Can I carry concealed while in a watercraft, or do motor vehicle open carry laws apply?
From: Ohio Division of Wildlife HQ (Wildinfo.Law at dnr.state.oh.us)
Date: Tue, 11 May 2004 10:35:53 -0400

Subject: FW: Boat laws

A watercraft is a vessel and does not fall under the same restrictions as you would have transporting a concealed handgun in a motor vehicle.

http://www.ohioccw.org/modules.php?...egories=Ohio+CCW:+May+I+carry+concealed+while...
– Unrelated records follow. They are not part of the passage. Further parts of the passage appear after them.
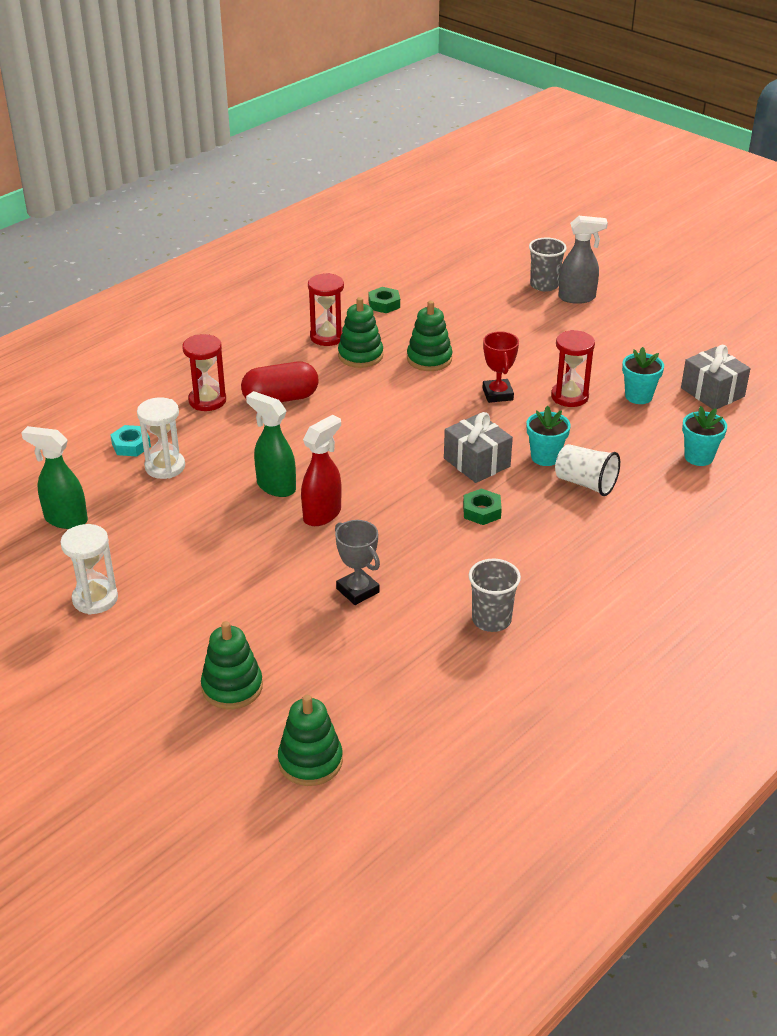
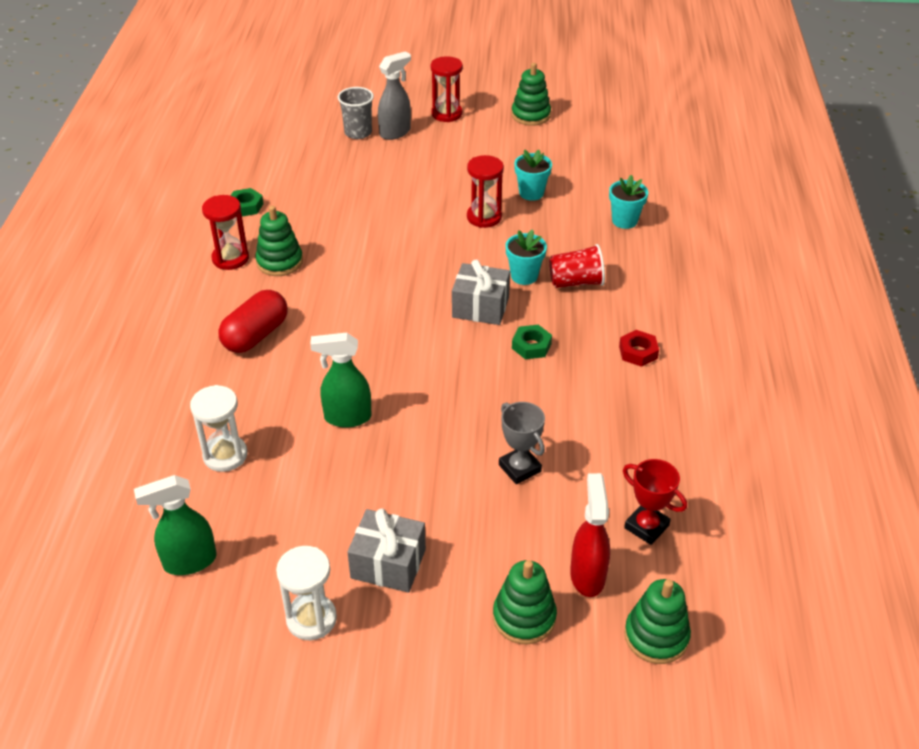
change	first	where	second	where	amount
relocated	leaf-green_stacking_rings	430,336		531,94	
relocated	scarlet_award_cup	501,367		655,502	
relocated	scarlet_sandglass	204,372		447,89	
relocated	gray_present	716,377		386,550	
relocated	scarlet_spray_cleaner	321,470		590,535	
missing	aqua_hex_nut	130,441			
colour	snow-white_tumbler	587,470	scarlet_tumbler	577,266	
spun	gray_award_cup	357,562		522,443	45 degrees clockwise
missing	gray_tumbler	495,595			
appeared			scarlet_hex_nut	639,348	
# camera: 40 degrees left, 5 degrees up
http://ohioccwforums.org/viewtopic.php?p=8245&highlight=#8245


----------



## ncraft150 (Apr 5, 2004)

All I know is when I took the class a lawyer was there and said plain sight in boat. When I picked up my license Deputy Munday of the ccw division at the Summit County Sheriff told me to be sure and apply the rules of a motor vehicle in the boat. I was told the definition of a "motor vehicle" was explained somewhere by the lawyer and it included boats. In the ccw laws it states motor vehicle, not car, boat, etc... I will try and find where they have the definition of motor vehicle today.


----------



## Orlando (Apr 12, 2004)

Thats the problem with Ohio's CCW to many gray areas. Not all law enforcement knows the rules.


----------



## Whaler (Nov 16, 2004)

You're not supposed to have a flaregun in your boat on inland lakes, only on the great lakes are you required to have one. Maybe you are on the Ohio River also, but I'm not sure. I have one in my boat all the time but no officer has ever asked to see my flares yet ! It is a concealed weapon while it's in the box.


----------



## Alwsfishin (Apr 5, 2004)

Thats when you have to be an educated license holder. Or you could print all these documents posted here get them notorized and carry a brief case when you carry while on the water. Just kidding !!....Or choose open carry.
I posted some time ago that the ODNR was correcting the misinformation that their officers were either given or just interperted the law, and applied it to vehicles and vessels as being the same.


----------



## ncraft150 (Apr 5, 2004)

I found this today. In the ccw laws the term used is "motor vehicle". In the Ohio Revised Code the term "motor vehicle" is defined as:

""(B) "Motor vehicle" means any vehicle, including mobile homes and recreational vehicles, that is propelled or drawn by power other than muscular power or power collected from overhead electric trolley wires.""
http://onlinedocs.andersonpublishing.com/oh/lpExt.dll?f=templates&fn=main-h.htm&cp=PORC 
for more info.


----------



## Alwsfishin (Apr 5, 2004)

And your point is?


----------



## ncraft150 (Apr 5, 2004)

My point is ccw law states motor vehicle = plain sight on your person or locked in a box. Must be in plain sight in a boat per the definition of motor vehicle in the Ohio Revised Code. The law will be changing before to long anyway. They are in the middle of reforming it right now.


----------



## Lewzer (Apr 5, 2004)

ncraft is right. I spoke to the park ranger at Portage Lakes launch Saturday.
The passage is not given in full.